El banquete listo, la mesa servida…, únicamente faltaba que arribaran los comensales, esos singulares huéspedes que llevaban una incógnita corriendo por las venas.

El anochecer caía sobre el auditorio, el sol poco a poco comenzó a retirarse, aburrido y molesto ante tan pobre espectáculo.

La desesperación ya era una invitada más; la pesadez, anclada en el fondo de sus pensamientos, era traicionera, los dominaba, y se divertía jugando con ellos.
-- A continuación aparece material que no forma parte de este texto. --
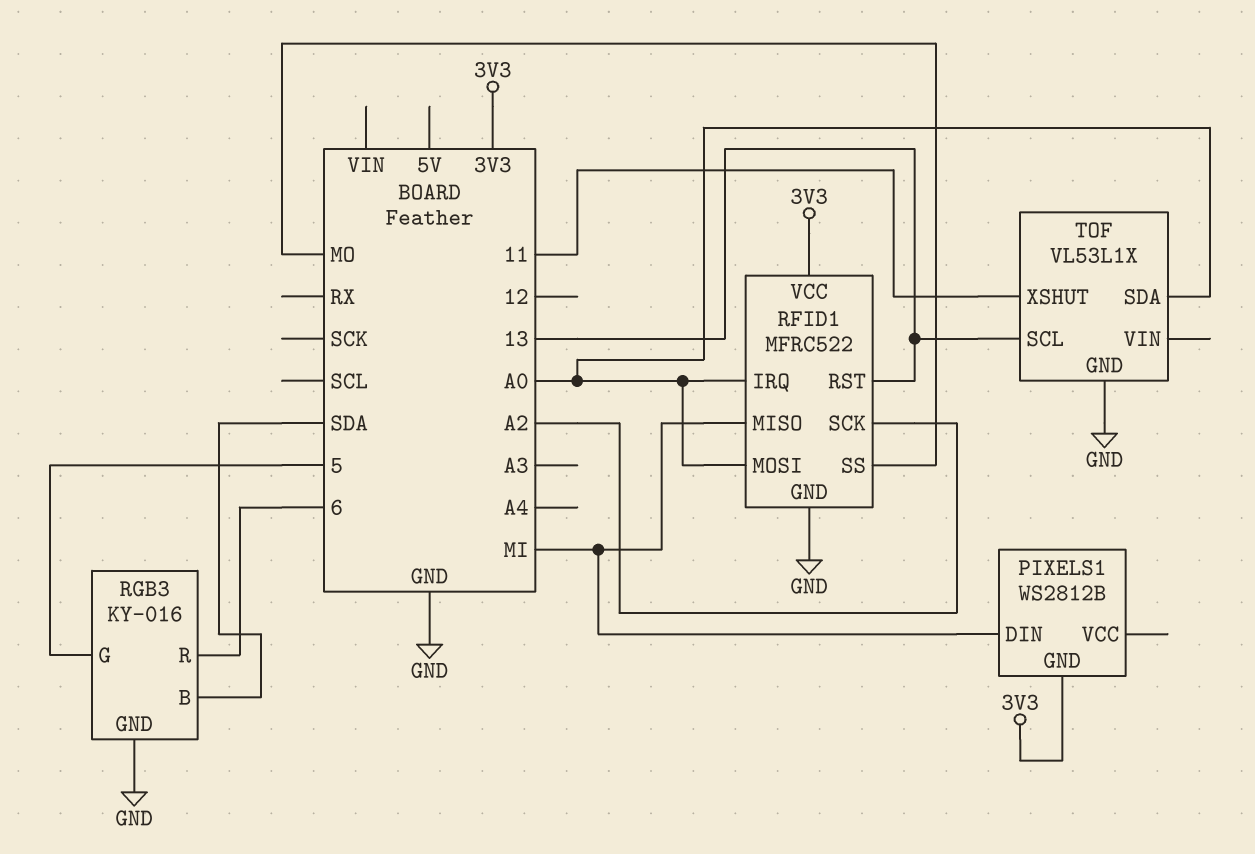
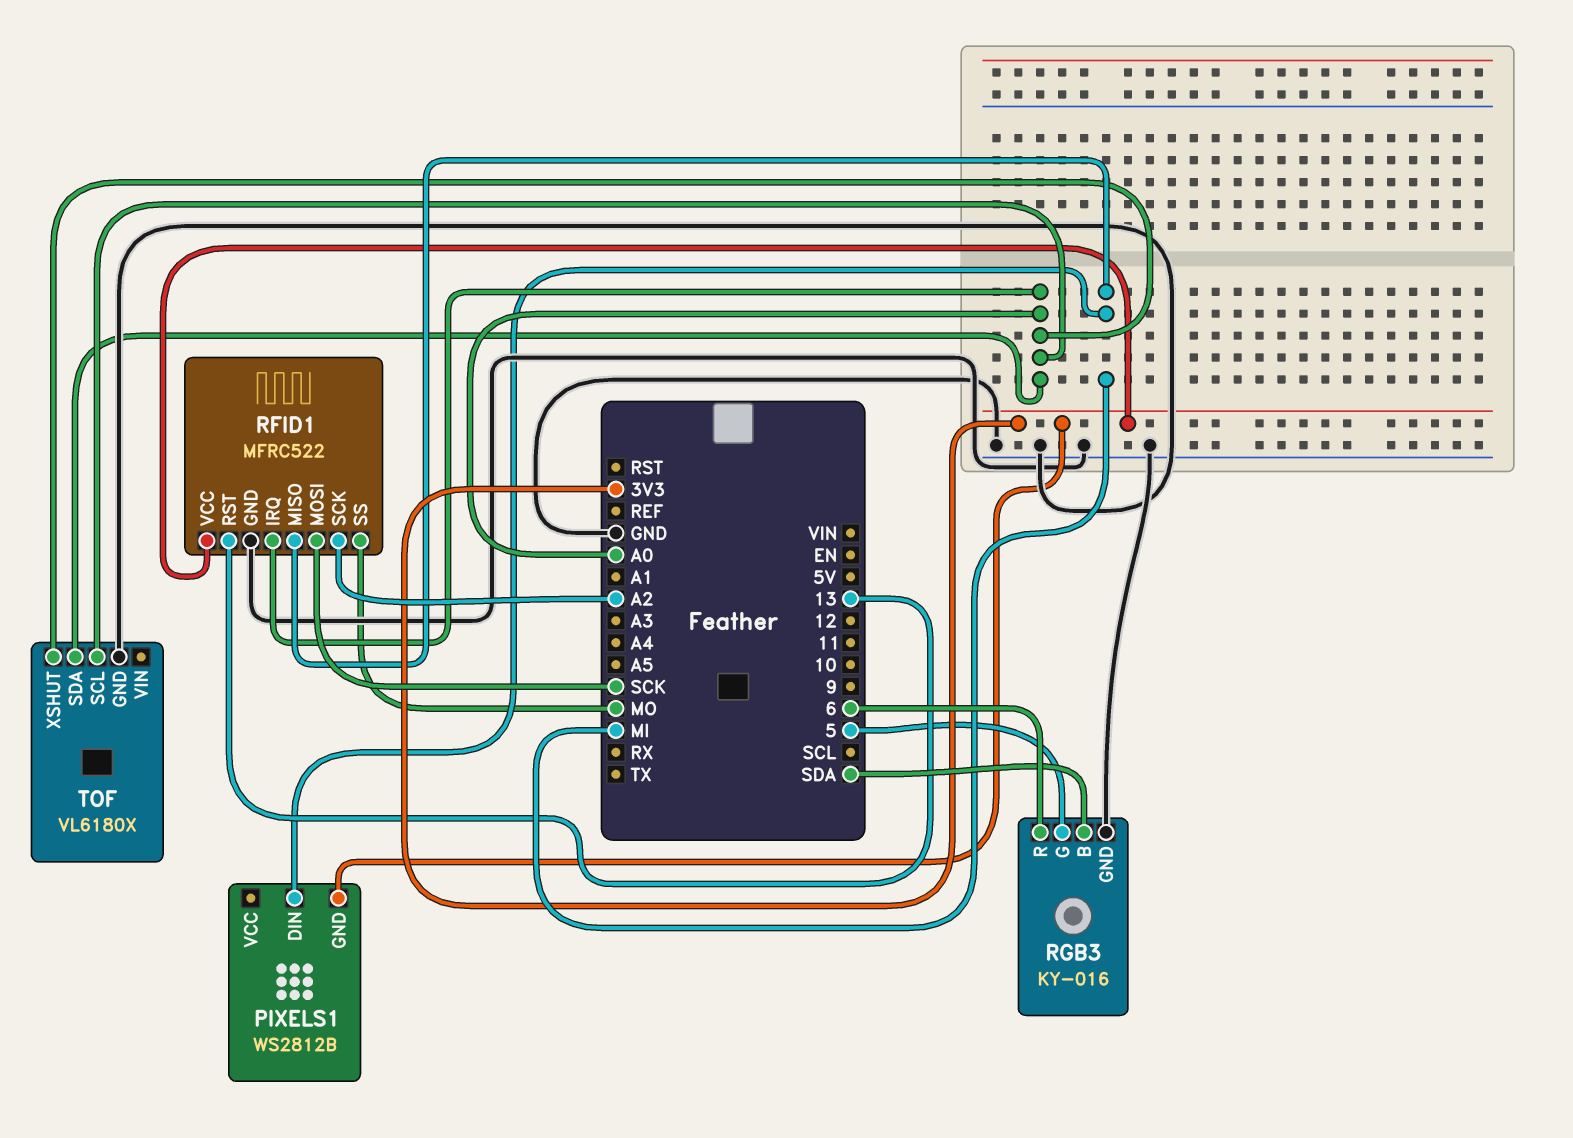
RFID1 pin MOSI: A0 -> SCK
TOF: VL53L1X -> VL6180X
TOF pin SCL: 13 -> A0
TOF pin XSHUT: 11 -> A0

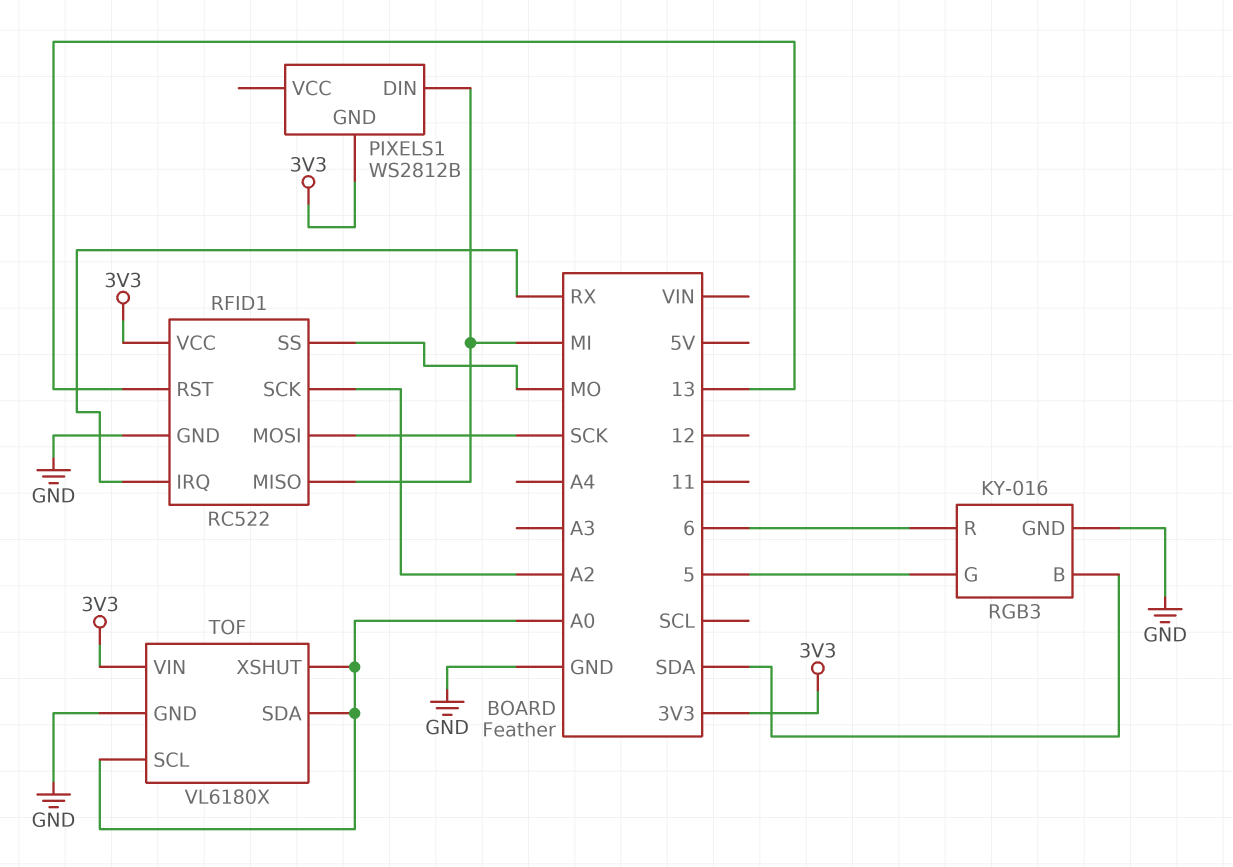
RFID1: MFRC522 -> RC522
RFID1 pin IRQ: A0 -> RX
TOF pin VIN: none -> 3V3

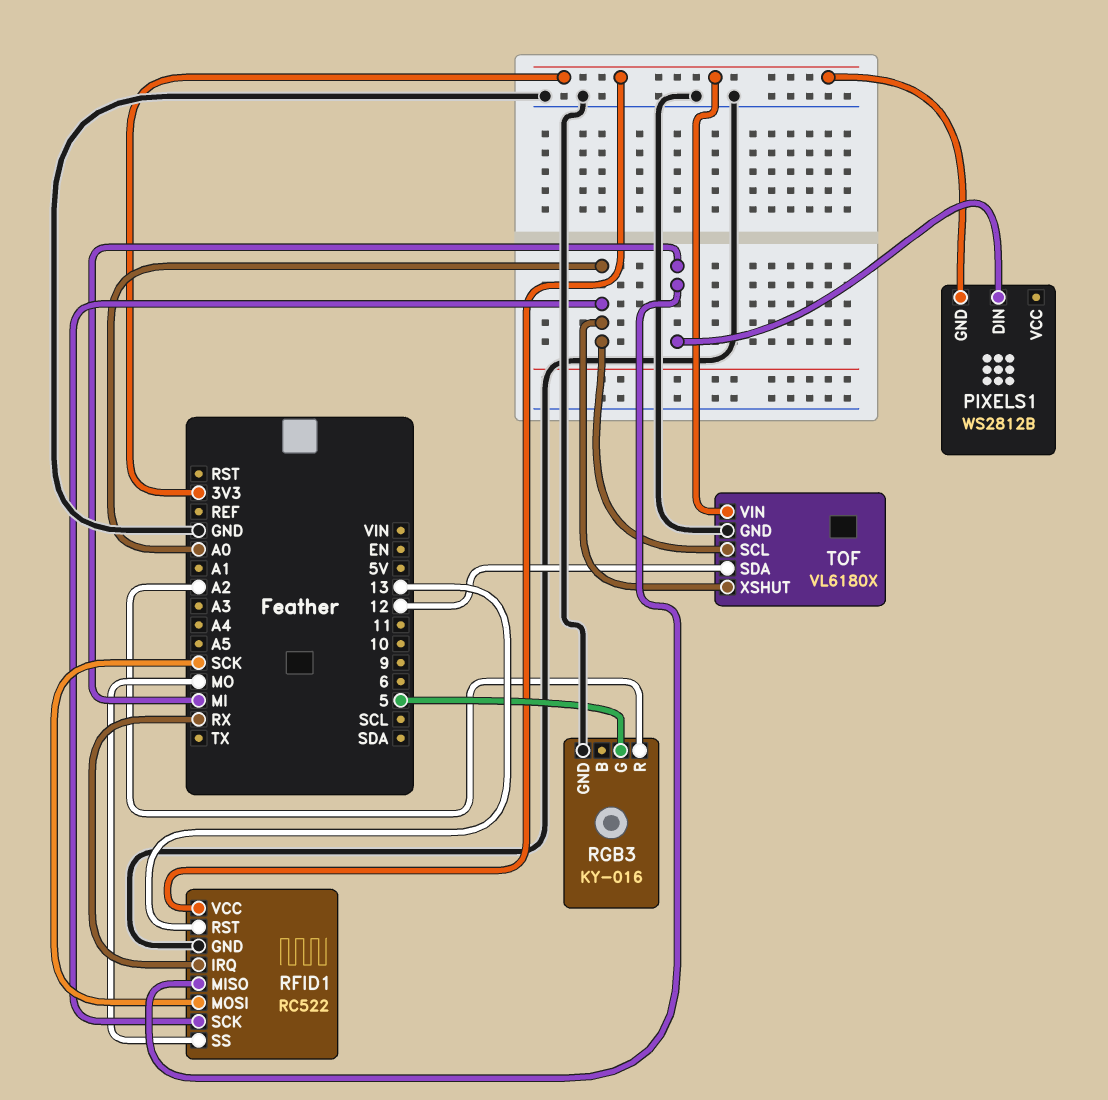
RFID1 pin SCK: A2 -> A0
RGB3 pin B: SDA -> none
RGB3 pin R: 6 -> A2
TOF pin SDA: A0 -> 12

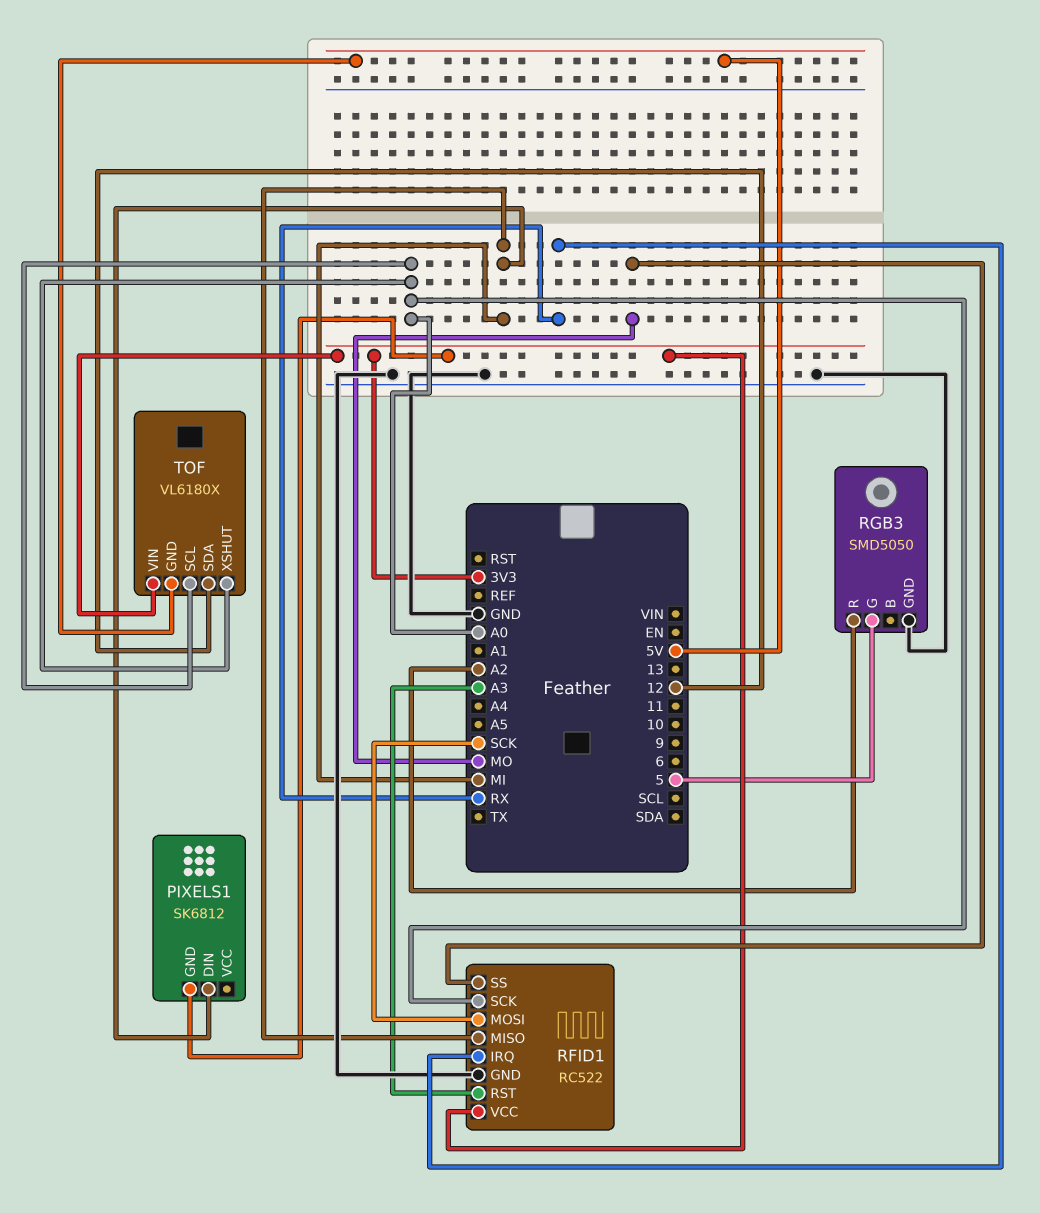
PIXELS1: WS2812B -> SK6812
RFID1 pin RST: 13 -> A3
RGB3: KY-016 -> SMD5050
TOF pin GND: GND -> 5V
No había forma de que alguien pudiera estar tranquilo en el lugar, no había forma.

La alegría se refugiaba en el recóndito espacio de una ínfima ilusión, errante y afligida sollozando por el comentario insertado en las redes de su morada, bajo un descuido tenebroso que nadie esperó, bajo un desvío desdichado del único camino hacia la victoria.

Al parecer todo fue parte de un falso aviso, pues el banquete jamás estuvo listo, jamás se compraron los recursos para elaborar algún platillo digno; por ende, jamás existió algún cocinero dispuesto a preparar algo; nunca existió ni el más mínimo deseo de conquistar el paladar de aquellos comensales, que, por si fuera poco, hoy parece que se han olvidado hasta de la forma de comer.

Nadie sabe nada, no hay respuestas, no hay salidas. Las alegrías fueron inventadas, las ilusiones las arrebataron de un sueño comprado en algún bazar de remate, las caricias al balón fueron fingidas, los suspiros y el esfuerzo fueron recogidos de algún hospicio cercano; pero, desafortunadamente, más de alguno sí les creyó.

Porque las raíces del aficionado no son ficticias, porque el apoyo y la desilusión, hoy, son más reales que nunca, porque la nación necaxista está sufriendo, y pide a gritos a cada uno de esos comensales que fracasan noche a noche, en el banquete, que hoy muestren hambre de triunfo, rompiéndose el corazón en el campo de juego, y mostrándoles que son dignos de sentarse en su mesa. Ya no hay de otra, se tienen que romper el alma, pues esta ¡ya es una situación de emergencia!